Dynamic typing doesn’t mean you can change the type of a thing (even though you sometimes can) it means you can change the shape of types themselves at run time. It means that you can tell a variable to write itself some new, strange, dynamic behavior, but you don’t tell it what to write, you tell it how to decide what to write. And you can eliminate a lot of duplication this way.
But static type systems don’t give you that ability. You have to define the shape and behavior of a type at compile time.
I know what you’re thinking: that really stinks! I want the ability to muck about with my variables, and have them run my code against their own internals and have them write new methods for themselves, and decide how they handle calls against methods that don’t exist, and even crazier things.
The static type system folks can do something that’s really powerful. They can use the type system itself as a global registry.
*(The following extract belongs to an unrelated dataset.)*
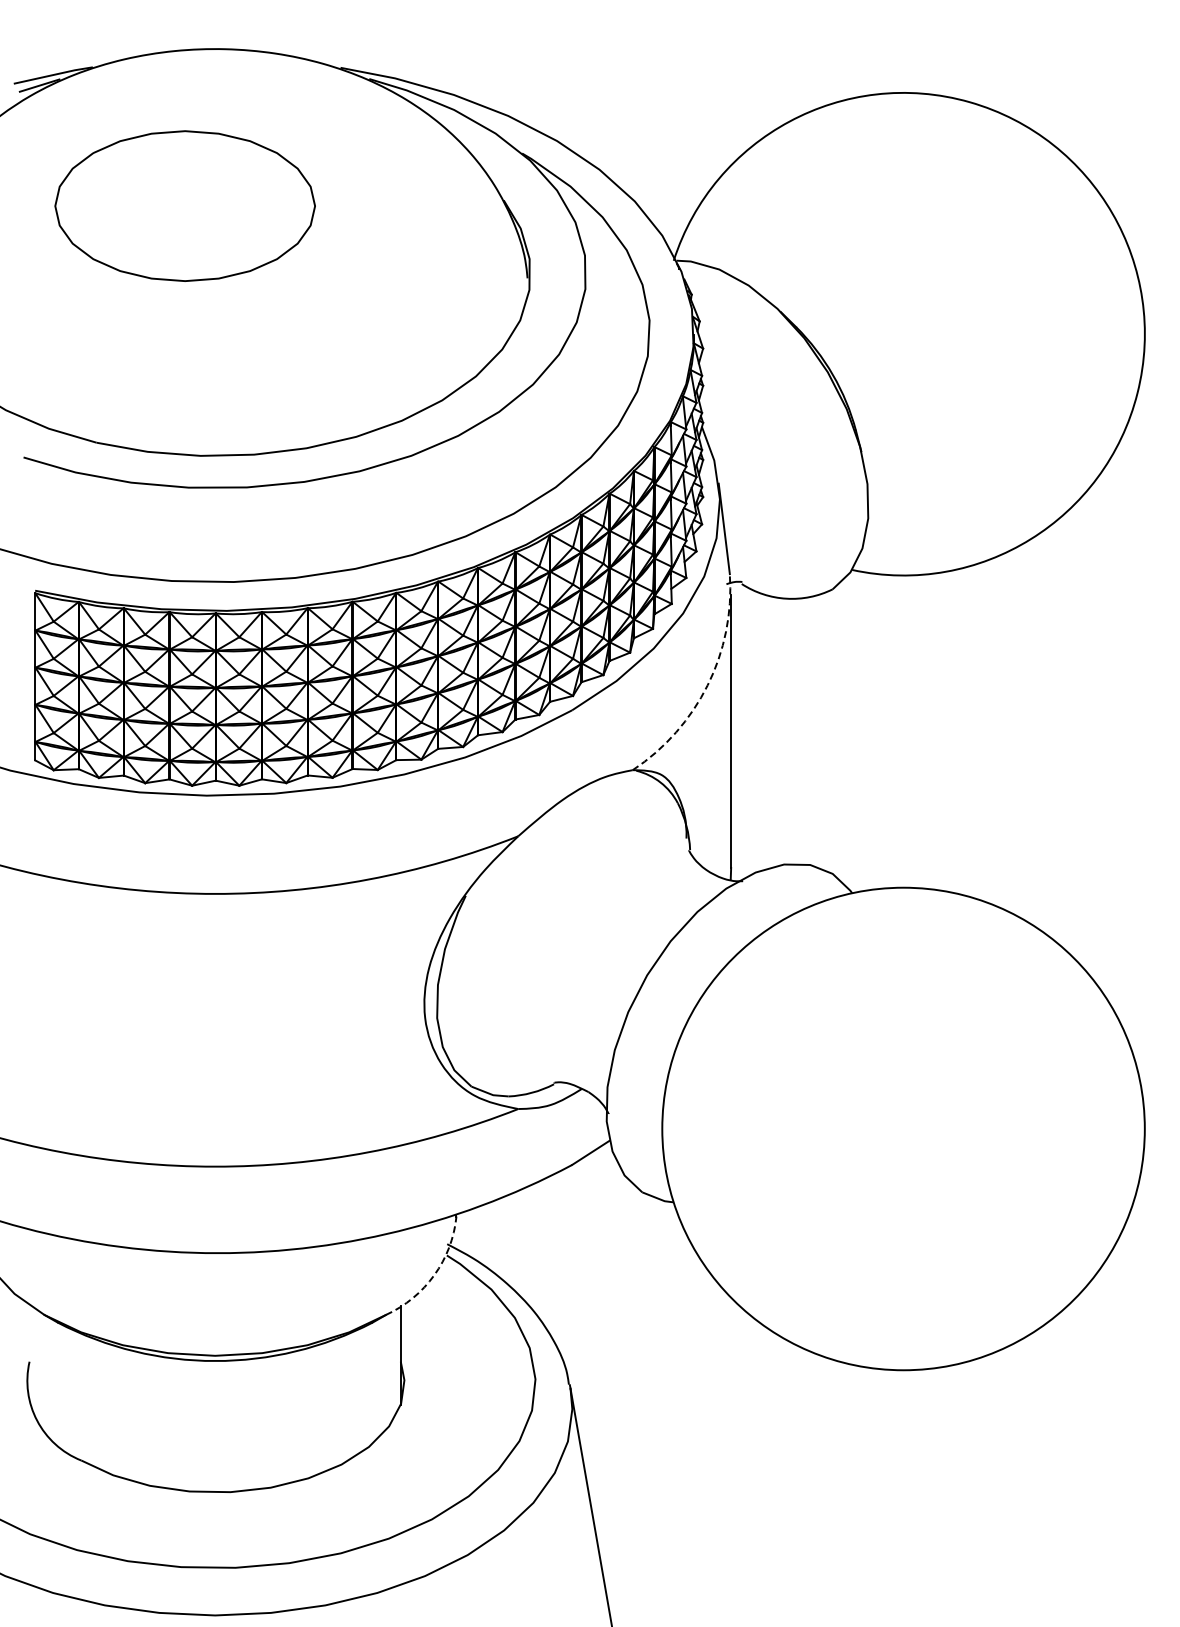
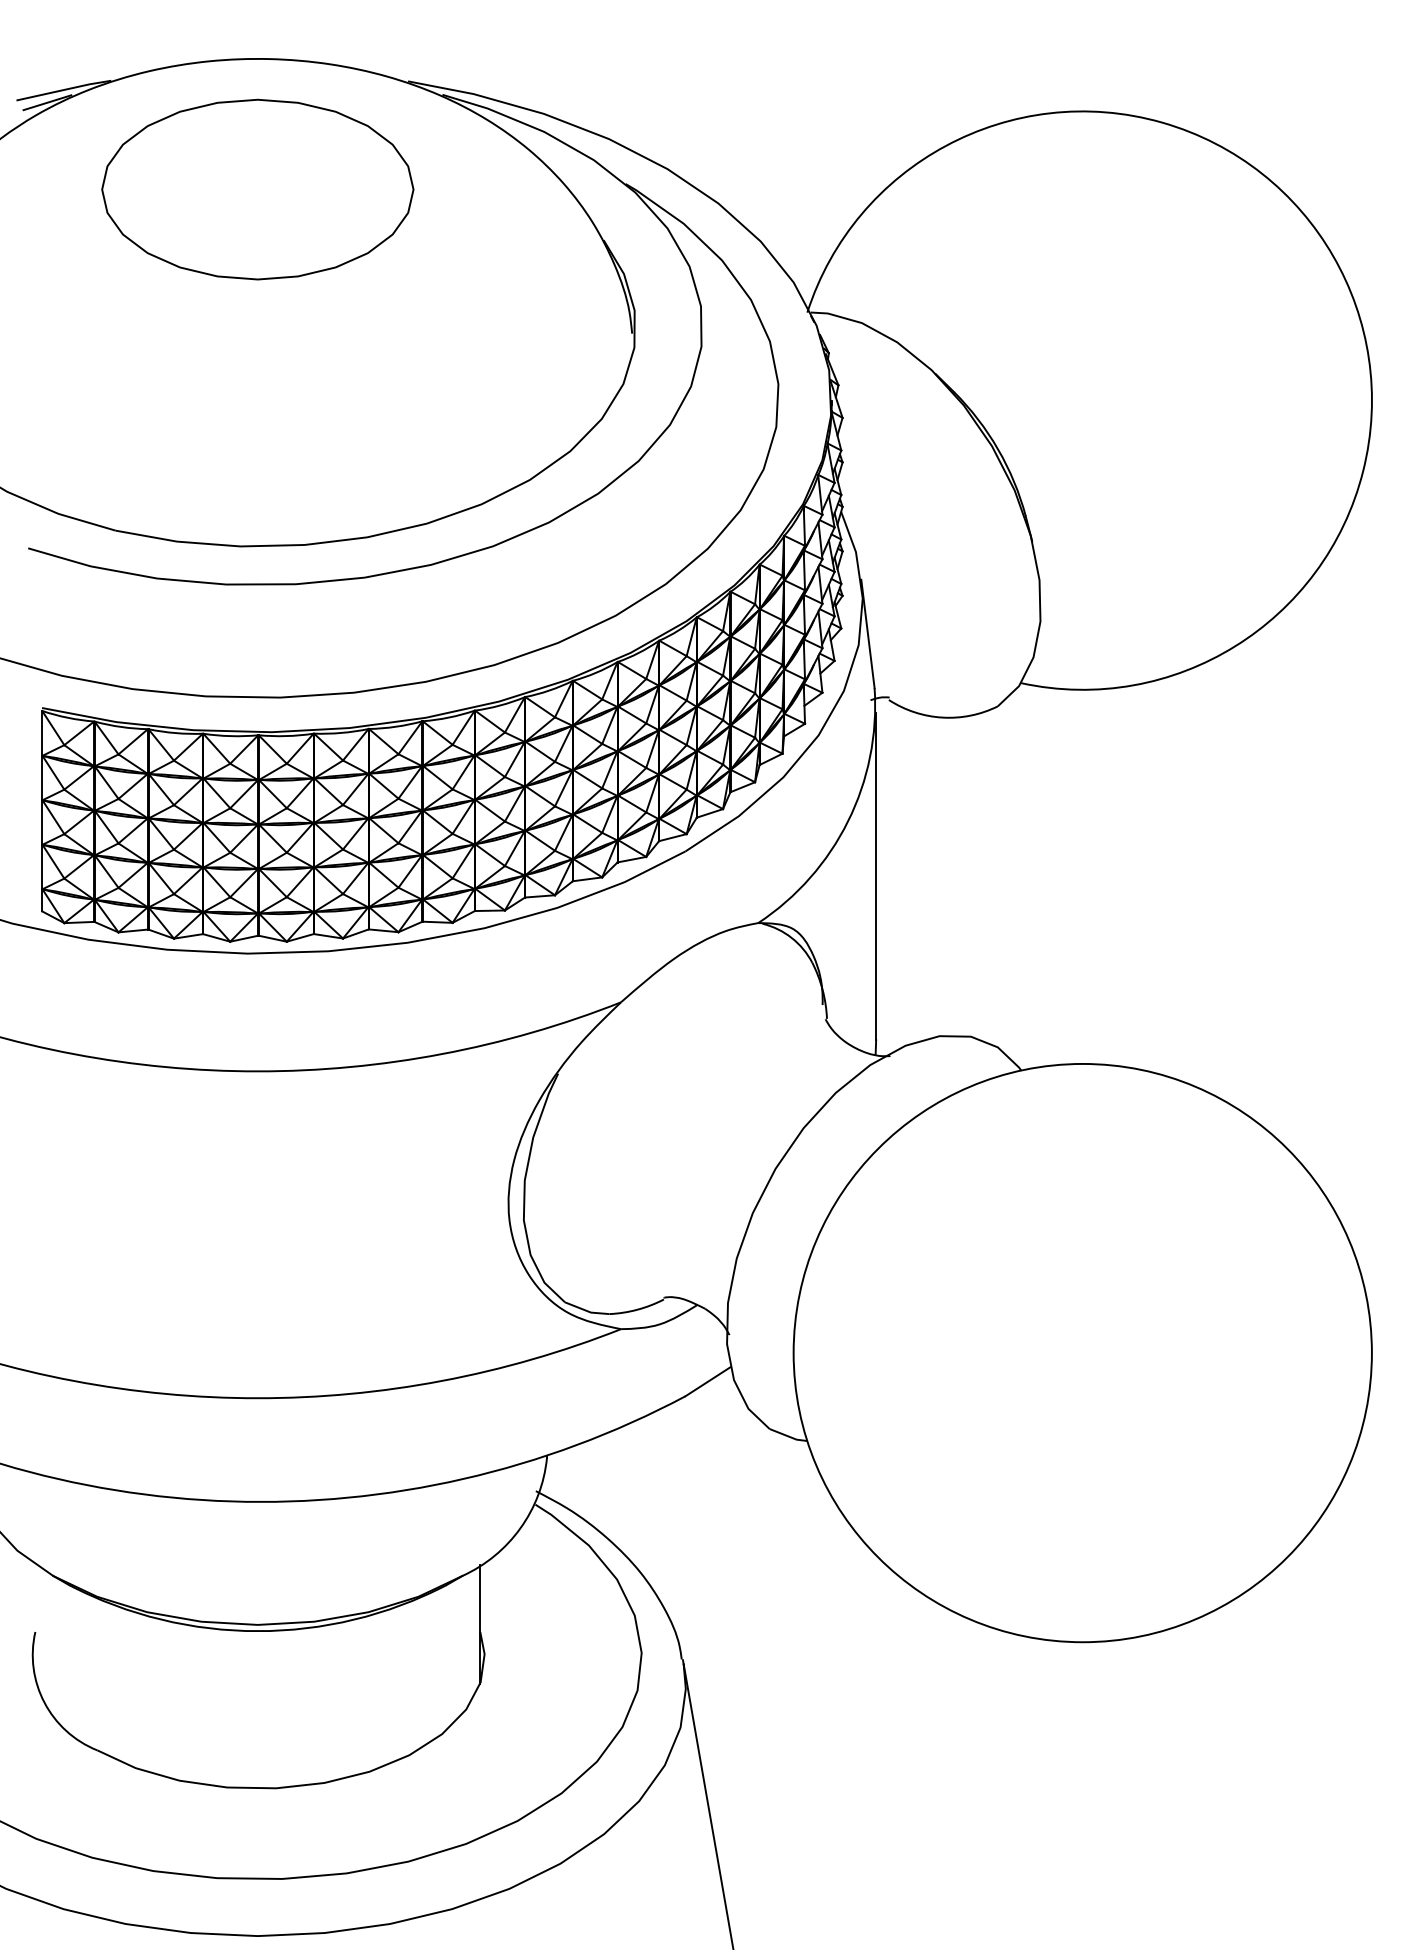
part: (184, 205) -> (257, 188), moved
arc: (707, 685) -> (847, 821), dashed -> solid
arc: (434, 1275) -> (520, 1528), dashed -> solid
You see this in a lot of the C# written today, especially the stuff that makes heavy use of an IOC tool and generics. They’ll ask the system to get all the types that implement some interface, or for the types that close some interface and another type. Then they take these types and instantiate one instance of each of them, and use those instances in some way. Each instance runs in a chain or pipeline, or to apply a series of filtering functions to a data set.
The type system becomes a big dispatch table, with type names as global keys, but it’s more like a dispatch tree, because of polymorphism and generic type parameters and all that.
It’s freakin’ cool, once you start doing it – it’s elegant and easy compared to the old stodgy way of programming. And the IOC tools they use keep getting more interesting features that let them query the type-system-as-dispatch-tree in novel ways.
The dynamic type system folks will shrug and suggest implementing dispatch table with a hash like they’ve been doing in Perl for 15 years.
The static type system folks keep losing because their arguments are bad – Compile Time Checking and Tooling just aren’t cutting it. But they may be onto something if they could articulate the benefits of this global registry better than I can.